Stakes raised for NASA’s planned supersonic X-plane
By Tom Risen|November 2018
A sometimes-misunderstood reality of NASA’s X-59 supersonic demonstrator, the first parts of which are about to be produced, is that the U.S. aviation industry is mainly interested in the plane for the regulatory ground it could break, a point backed by my interviews with executives of companies targeting the supersonic market.
At the moment, passenger and cargo aircraft are barred from flying supersonically overland in the U.S., while abroad, noise regulations make supersonic flights impossible with current technology.
“In the near term,” explained NASA’s Peter Coen, manager of the Commercial Supersonics Technology Project, the X-59’s biggest role will be to help the FAA and the International Civil Aviation Organization “establish standards for acceptable supersonic overland flight noise.”
In a series of flights from 2022 through 2025, a pilot will fly the X-59 to Mach 1.5 over U.S. communities yet to be selected. The plane’s long nose, swept wing and engine nacelle should space out shockwaves enough to create a “sonic thump,” as NASA calls it. If all goes as hoped, residents will find this noise acceptable compared to a sonic boom.
Lockheed Martin in October finalized engineering drawings for the first X-59 parts, and the company plans to start manufacturing those this month. Also in October, the stakes for the X-59 were heightened by the FAA Reauthorization Act of 2018 signed by President Donald Trump. This law instructs the FAA to take input from industry for an “economically reasonable” and “technologically practicable” noise standard for supersonic passenger planes.

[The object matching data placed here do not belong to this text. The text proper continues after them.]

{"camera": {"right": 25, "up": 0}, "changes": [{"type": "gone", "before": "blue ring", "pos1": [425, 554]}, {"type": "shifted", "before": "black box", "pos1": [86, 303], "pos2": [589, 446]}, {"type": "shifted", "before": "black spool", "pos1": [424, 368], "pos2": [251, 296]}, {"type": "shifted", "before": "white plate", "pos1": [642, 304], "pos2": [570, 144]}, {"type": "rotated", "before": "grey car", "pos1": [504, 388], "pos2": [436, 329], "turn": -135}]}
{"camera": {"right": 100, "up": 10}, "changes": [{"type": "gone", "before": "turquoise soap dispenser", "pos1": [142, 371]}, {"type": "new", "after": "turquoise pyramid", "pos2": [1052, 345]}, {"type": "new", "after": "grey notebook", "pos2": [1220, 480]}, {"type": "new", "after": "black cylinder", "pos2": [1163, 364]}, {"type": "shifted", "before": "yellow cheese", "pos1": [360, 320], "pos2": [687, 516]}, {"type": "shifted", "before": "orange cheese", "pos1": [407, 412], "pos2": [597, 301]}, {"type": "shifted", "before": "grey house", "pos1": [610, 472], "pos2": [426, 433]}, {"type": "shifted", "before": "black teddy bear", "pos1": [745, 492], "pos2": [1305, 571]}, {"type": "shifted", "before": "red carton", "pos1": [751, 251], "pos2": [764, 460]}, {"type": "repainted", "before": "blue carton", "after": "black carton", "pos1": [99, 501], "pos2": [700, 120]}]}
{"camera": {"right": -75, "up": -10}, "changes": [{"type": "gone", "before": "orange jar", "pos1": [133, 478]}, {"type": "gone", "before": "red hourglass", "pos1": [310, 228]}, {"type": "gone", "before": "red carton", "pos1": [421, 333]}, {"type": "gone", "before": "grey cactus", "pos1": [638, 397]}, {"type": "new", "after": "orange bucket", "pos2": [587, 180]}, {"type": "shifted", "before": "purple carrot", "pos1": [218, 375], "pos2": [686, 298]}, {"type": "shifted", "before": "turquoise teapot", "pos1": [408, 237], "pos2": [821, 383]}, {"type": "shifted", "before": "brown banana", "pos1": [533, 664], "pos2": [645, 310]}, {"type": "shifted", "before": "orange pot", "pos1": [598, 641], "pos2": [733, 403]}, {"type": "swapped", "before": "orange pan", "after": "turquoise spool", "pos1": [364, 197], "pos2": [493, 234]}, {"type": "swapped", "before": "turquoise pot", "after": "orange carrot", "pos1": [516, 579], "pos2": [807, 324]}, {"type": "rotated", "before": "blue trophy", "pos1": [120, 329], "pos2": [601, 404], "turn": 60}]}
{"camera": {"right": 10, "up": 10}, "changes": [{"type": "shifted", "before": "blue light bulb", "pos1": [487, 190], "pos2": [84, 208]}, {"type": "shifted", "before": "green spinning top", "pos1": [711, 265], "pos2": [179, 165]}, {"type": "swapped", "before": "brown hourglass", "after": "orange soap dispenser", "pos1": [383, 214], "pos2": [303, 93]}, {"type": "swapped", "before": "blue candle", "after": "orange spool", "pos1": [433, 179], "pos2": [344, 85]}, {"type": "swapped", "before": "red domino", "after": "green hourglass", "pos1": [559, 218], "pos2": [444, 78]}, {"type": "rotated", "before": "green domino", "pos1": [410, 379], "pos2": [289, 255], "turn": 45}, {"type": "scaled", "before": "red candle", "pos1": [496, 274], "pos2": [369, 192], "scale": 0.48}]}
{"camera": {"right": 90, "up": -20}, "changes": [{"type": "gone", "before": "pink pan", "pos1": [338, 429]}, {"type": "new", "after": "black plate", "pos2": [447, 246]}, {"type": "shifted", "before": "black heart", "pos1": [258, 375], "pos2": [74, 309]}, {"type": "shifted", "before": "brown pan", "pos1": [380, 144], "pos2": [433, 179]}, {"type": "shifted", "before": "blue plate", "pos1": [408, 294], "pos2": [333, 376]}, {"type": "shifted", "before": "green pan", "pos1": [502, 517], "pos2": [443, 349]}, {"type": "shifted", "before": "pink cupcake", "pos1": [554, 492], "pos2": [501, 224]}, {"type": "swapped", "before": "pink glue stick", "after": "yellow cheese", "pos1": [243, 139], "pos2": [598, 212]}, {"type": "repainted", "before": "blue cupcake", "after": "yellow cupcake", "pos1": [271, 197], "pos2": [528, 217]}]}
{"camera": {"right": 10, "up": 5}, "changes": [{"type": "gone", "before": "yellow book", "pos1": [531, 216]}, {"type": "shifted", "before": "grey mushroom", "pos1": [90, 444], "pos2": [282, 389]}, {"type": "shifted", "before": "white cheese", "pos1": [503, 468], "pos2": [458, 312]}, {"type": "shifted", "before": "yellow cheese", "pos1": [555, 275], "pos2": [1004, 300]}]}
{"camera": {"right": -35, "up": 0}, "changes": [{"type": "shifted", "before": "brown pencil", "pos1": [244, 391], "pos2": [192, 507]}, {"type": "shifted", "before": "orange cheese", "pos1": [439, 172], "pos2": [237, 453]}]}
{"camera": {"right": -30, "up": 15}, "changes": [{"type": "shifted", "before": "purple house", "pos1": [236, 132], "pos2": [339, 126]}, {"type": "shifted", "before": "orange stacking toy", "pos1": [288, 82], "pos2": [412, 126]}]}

The X-59 flights will provide necessary data for that noise limit. So far, however, no company has stepped forward to say it is interested in adapting the X-59 technologies. Spike Aerospace of Massachusetts aims to be the first to meet the pending FAA noise limit, and it plans to do so with its own design rather than one inspired by the X-59. Spike’s planned S-512 business jets would initially fly over oceans at Mach 1.6, but “once NASA’s tests are completed and the FAA provides [rules], hopefully by 2027, Spike will be able to fly across the U.S., saving passengers three hours on flights from New York to Los Angeles,” CEO Vic Kachoria says.
Nevada-based Aerion Supersonic and Colorado-based Boom Supersonic, are not designing for low boom, at least for their initial aircraft. They don’t need it, because their business plans center on supersonic flights over oceans, including the route between New York and London flown by the Concordes.
Aerion says that in certain weather conditions its planes could achieve a “boomless cruise” near Mach 1.2, in which the noise would not reach the ground.
Blake Scholl, CEO of Boom Technology, says shaping a plane to reduce sonic boom noise “isn’t practical faster than Mach 2,” and his company plans to fly at Mach 2.2.
Another player in the supersonic market could turn out to be Georgia-based Gulfstream Aerospace, whose G650 business jet flies just short of Mach 1. “Anybody can claim they are interested in [the X-59], but nobody is going to move on it” until low-boom technology is proved, regulations are created and market demand for supersonic flight is established, says Robert Cowart, Gulfstream’s director of supersonic technology programs.
Will the X-59 and Spike’s S-512 succeed at flying quietly enough? The only way to know for sure will be to fly them, says Douglas Hunsaker, an assistant professor of aerospace engineering at Utah State University, who is researching shape-changing supersonic designs.
The NASA image at the top of the page shows a model of NASA’s low-boom flight demonstrator.